Abstract. State of the art challenges in sustainable management of water resources have created demand for integrated, flexible and easy to use hydrological models which are able to simulate the quantitative and qualitative aspects of the hydrological cycle with a sufficient degree of certainty. Existing models which have been de-veloped to fit these needs are often constrained to specific scales or purposes and thus can not be easily adapted to meet different challenges. As a solution for flexible and modularised model development and application, the Object Modeling System (OMS) has been developed in a joint approach by the USDA-ARS, GPSRU (Fort Collins, CO, USA), USGS (Denver, CO, USA), and the FSU (Jena, Germany).
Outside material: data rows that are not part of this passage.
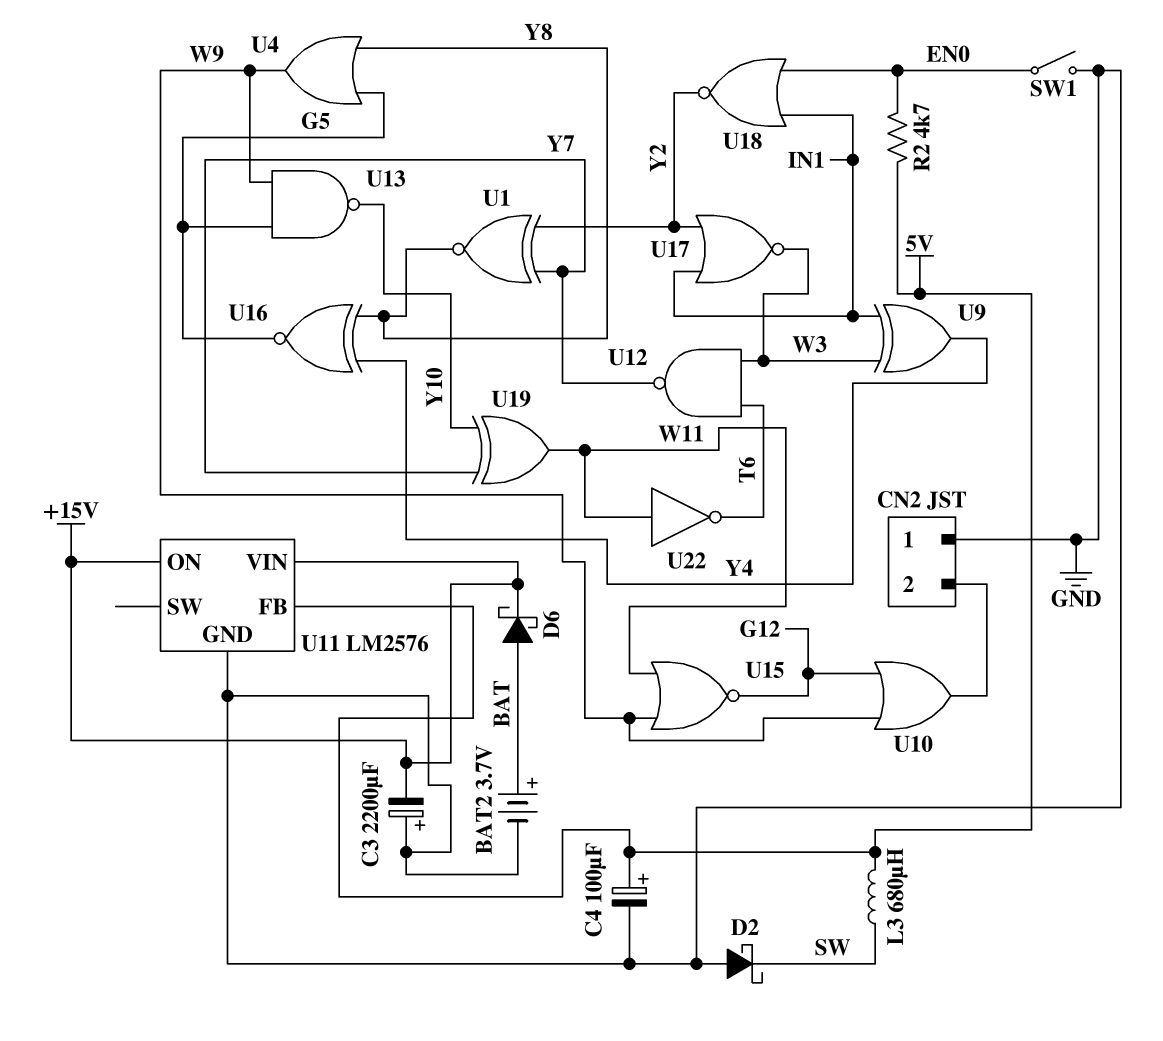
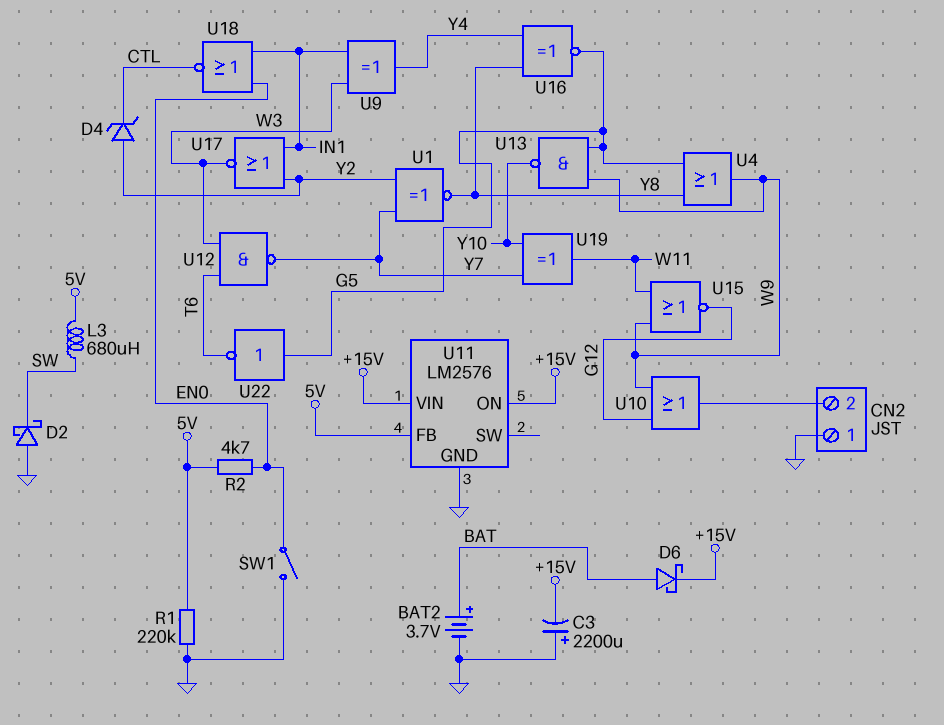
C4: 100uF (plus 5V, minus GND) -> none
D4: none -> zener (A Y2, K CTL)
R1: none -> 220k (5V, GND)
U18: NOR (in EN0, in IN1, out Y2) -> NOR (in EN0, in IN1, out CTL)
U22: NOT (in W11, out T6) -> NOT (in G5, out T6)

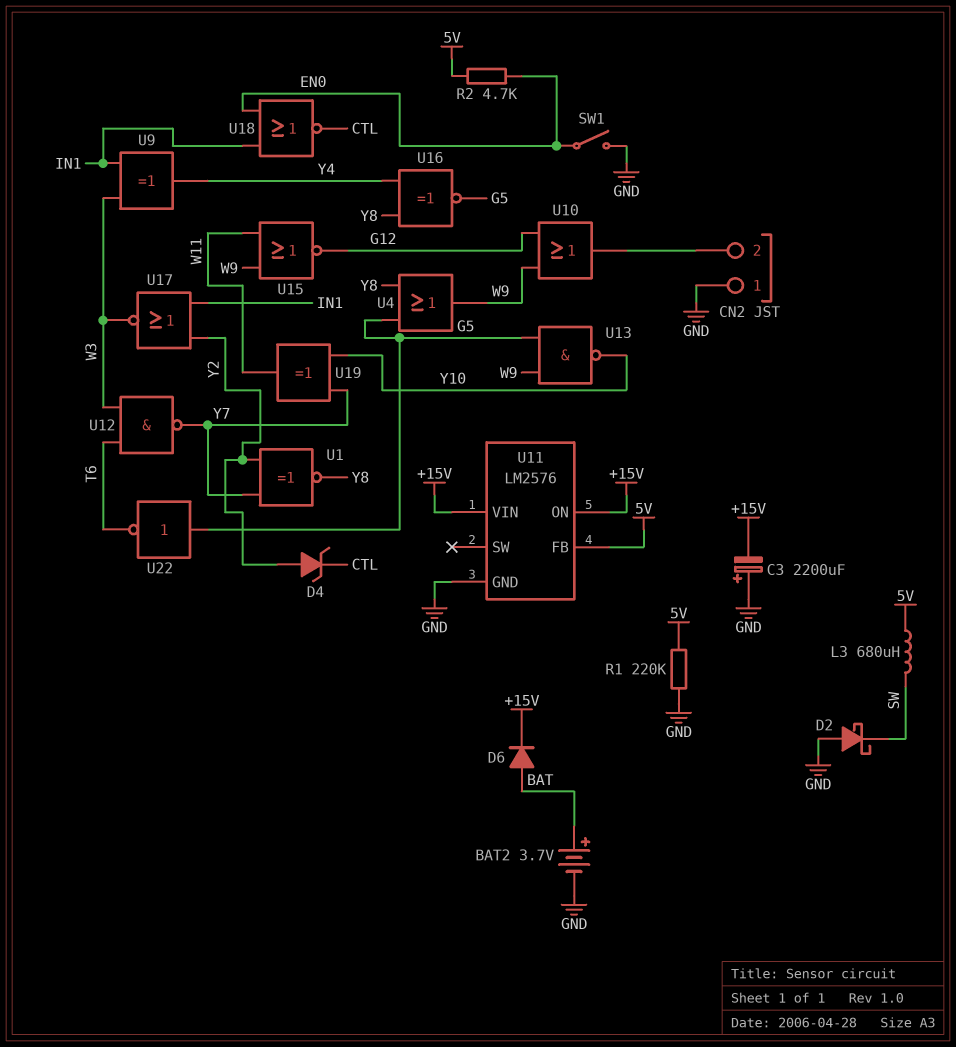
D6: schottky (A BAT, K +15V) -> diode (A BAT, K +15V)

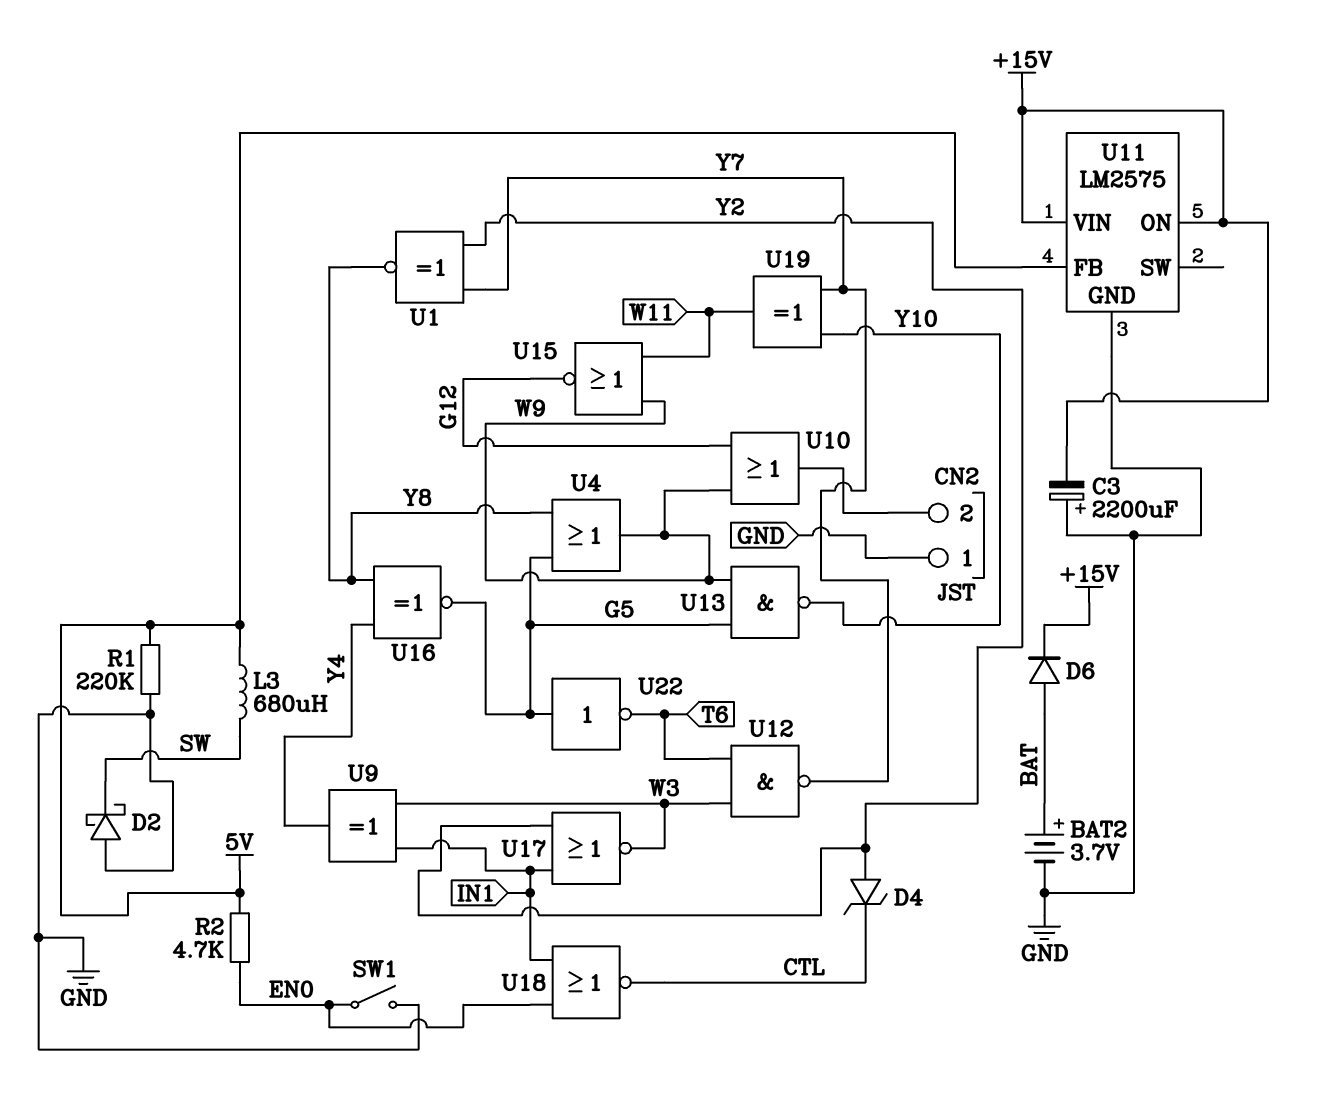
U11: LM2576 -> LM2575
The OMS provides a modern modelling framework which allows the implementation of single process components to be compiled and applied as custom tailored model assemblies. This paper describes basic principles of the OMS and its main components and explains in more detail how the problems during coupling of models or model components are solved inside the system. It highlights the integration of different spatial and temporal scales by their representation as spatial modelling entities embedded into time compound components. As an exam-ple the implementation of the hydrological model J2000 is discussed.